An inconspicuous warehouse on one of Marrickville’s main roads is home to a cafe and coffee roaster with one sole focus: source the best beans and do them justice.
Roastville is owned and operated by George Choutis. The industry veteran has 25 years of hospitality experience, and his newest venture stands as testament to his love of great food, coffee and design.
As the name suggests, George and his team roast coffee on site, meaning they have full control over the process from bean to brew. Despite his years in the industry, George continues to be fascinated by the process and loves nothing more than finding the right blend for every customer, whether they’re having a latte in-house, or taking a bag of beans home. He’s so passionate about the industry that there are even plans in the works to start a barista school to train and support keen aficionados in the fine art of making coffee.
With this kind of enthusiasm behind the counter, there’s no doubting the coffee offering is both considered and crafted. Espresso, cold drip and pour over is on offer, with the latter showcasing the flavour and clarity of George’s blend. It goes down nicely when consumed in combination with some of the delicious pastries made in-house, including the cafe’s take on a Snickers tart.
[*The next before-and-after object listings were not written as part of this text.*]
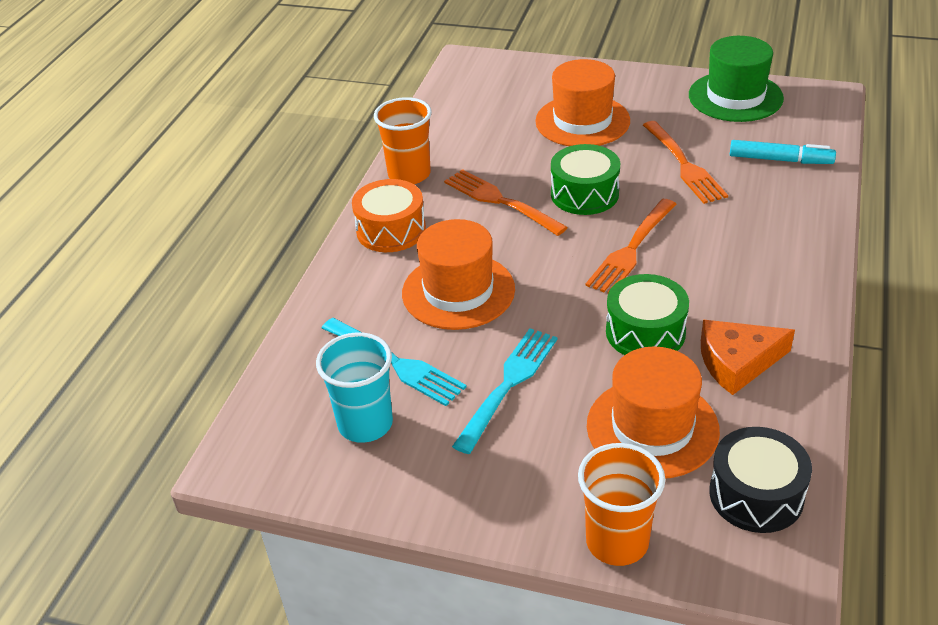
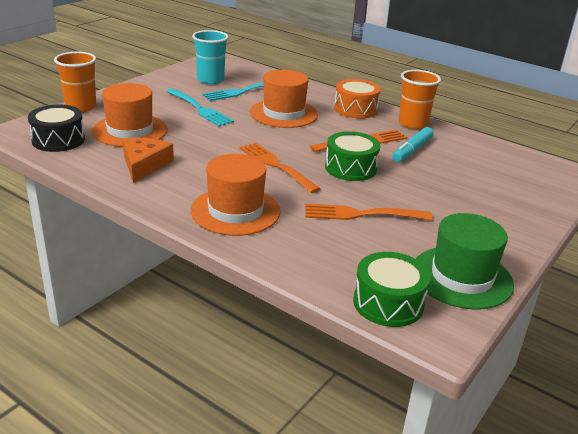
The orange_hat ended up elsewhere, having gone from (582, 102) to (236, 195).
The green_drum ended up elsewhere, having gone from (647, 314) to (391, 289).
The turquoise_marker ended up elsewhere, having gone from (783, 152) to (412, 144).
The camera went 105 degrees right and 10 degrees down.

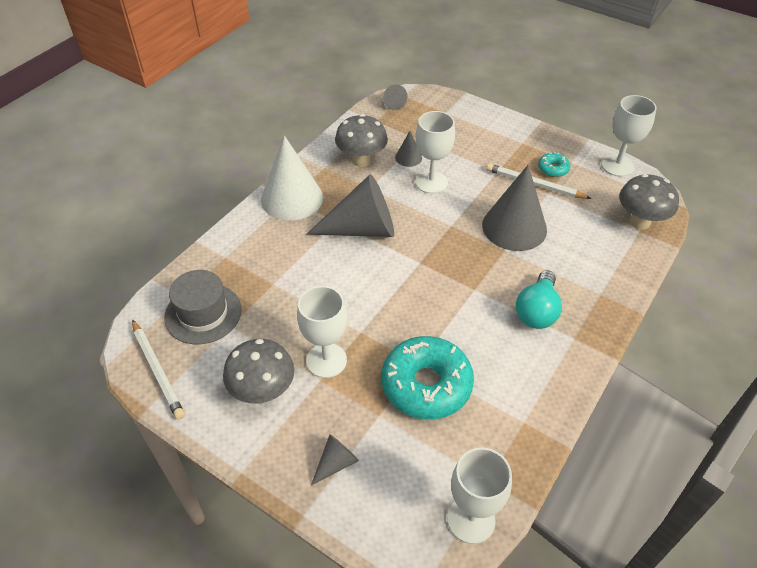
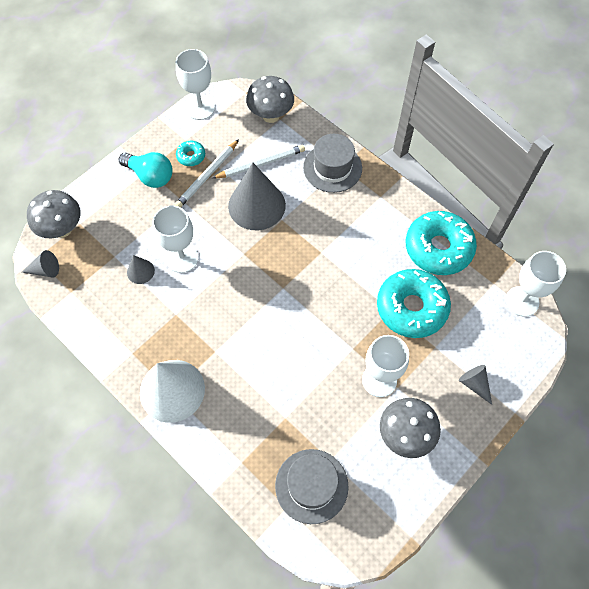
The grey_mushroom ended up elsewhere, having gone from (361, 140) to (54, 214).
The turquoise_light_bulb ended up elsewhere, having gone from (538, 299) to (146, 170).
The white_pencil ended up elsewhere, having gone from (158, 369) to (258, 162).
The second view gained the grey_hat at (332, 163).
The second view gained the turquoise_donut at (441, 243).
The second view lost the grey_cone at (350, 205).
The camera went 80 degrees left and 15 degrees up.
The broader food menu complements the Australian weather perfectly, presenting a spin on breakfast classics. If you’re looking for a burst of flavour, try the Infamous Kimchi Waffles – fried chicken, sriracha, Kewpie mayo, rocket and shaved parmesan, or the Dirty Bird Benedict, which continues the fried chicken theme, combined the poached eggs, sage and polenta scone, harissa hollandaise and rocket. For a healthier dish, the overnight Farmers Bircher is filled with turmeric-tea -poached pear and fresh berries – it’s no wonder it’s one of the cafe’s more popular dishes.
When you consider what’s going on behind the scenes, it’s no wonder the aromas wafting around the inside of Roastville are almost intoxicating. Partnered with the open kitchen, clear view of the roastery, and the pops of greenery, it’s a feast for the senses, and one you’re not likely to forget in a hurry.